The consensus layer is modeled as a global action commit. It observes the proposal of all nodes and (non-deterministically) decides what to commit, as long as some necessary conditions are met. These conditions are weaker than the actual ones to simplify the model, but they should be strong enough to prove the desired properties.

After a value is (globally and virtually) committed, any node can commit the value locally by appending it to its log.

text
either {
  a majority of nodes have proposed the same value v:
    commit(v)
} or {
  there exists a quorum of nodes that have proposed
  values without any majority value in this quorum:
    commit(⊥)
}

I think the modelling of RPC message broadcast is not necessary; we can replace it with a single client picking a new pair from the set (Servers set X client requests set) and directly adds the request to the server's priority queue. This makes client requests totally unordered, but that will not affect our proof, since we only consider what happens after all requests are delivered.

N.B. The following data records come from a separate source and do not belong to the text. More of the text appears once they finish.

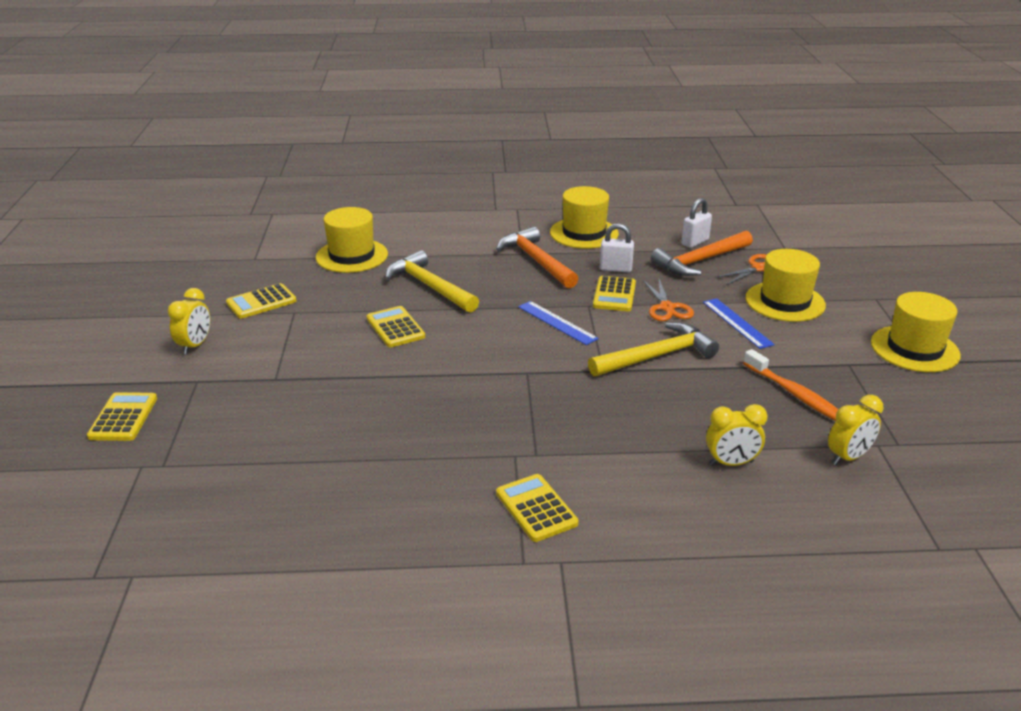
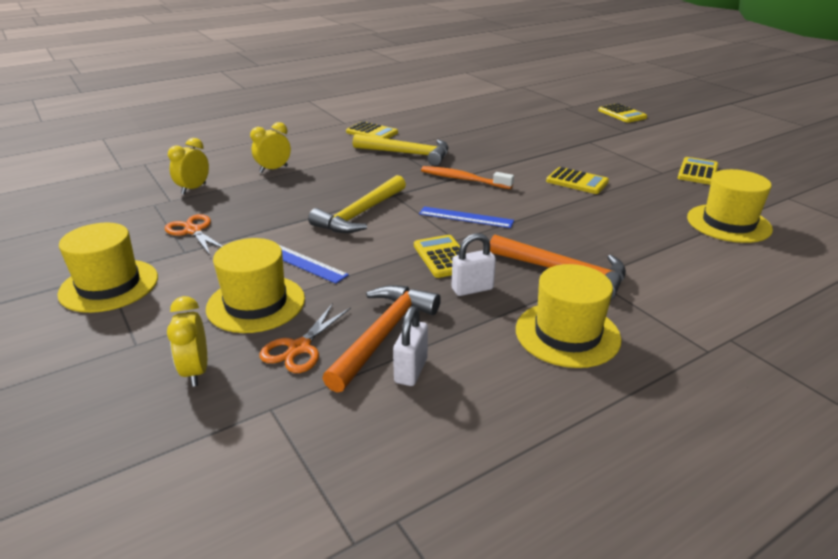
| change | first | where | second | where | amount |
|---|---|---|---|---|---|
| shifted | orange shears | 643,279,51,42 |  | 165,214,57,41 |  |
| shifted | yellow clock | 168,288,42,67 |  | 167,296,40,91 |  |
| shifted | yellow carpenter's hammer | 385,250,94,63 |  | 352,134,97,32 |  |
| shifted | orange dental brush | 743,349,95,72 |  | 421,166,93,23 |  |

I believe this simplification is ok, but it may be very difficult to prove the correctness of the simplification itself. Two relevant blog posts are Specification Refinement and Why Specifications Don't Compose. So for now, I plan to admit the simplification and prove on the simplified model.

TLA+ to Coq Translation

Some modifications I made during the translation:

  • Types in TLA+ are heterogeneous (e.g., a set containing both integers and strings), while in Coq they are homogeneous. The pc variable includes the pc of all processes. I want to split it into multiple roles (as defined in PlusCal) and have a separate pc for each role. This may make the Coq proof easier. When translated manually, one should be careful not to lose the information that some pc values are unchanged.
  • Make some type Inductive in Coq
  • Add option type (maybe later we can define an option type wrapper in TLA+?)

Coq Proof

I wrote a tactic to automatically do case analysis and try to prove each case. The number of cases grows exponentially with the number of case matches, so it will be slower as the spec becomes more complex. For the simple model (async_net), that tactic terminates in 3 seconds, but now it takes approx. 25 seconds for the same safety proof. This also makes the debugging process harder, since I cannot get immediate feedback on whether the proof is correct.

I'm now working on the Coq proof. I think it will be quite challenging and time-consuming. Hope I can have some progress soon.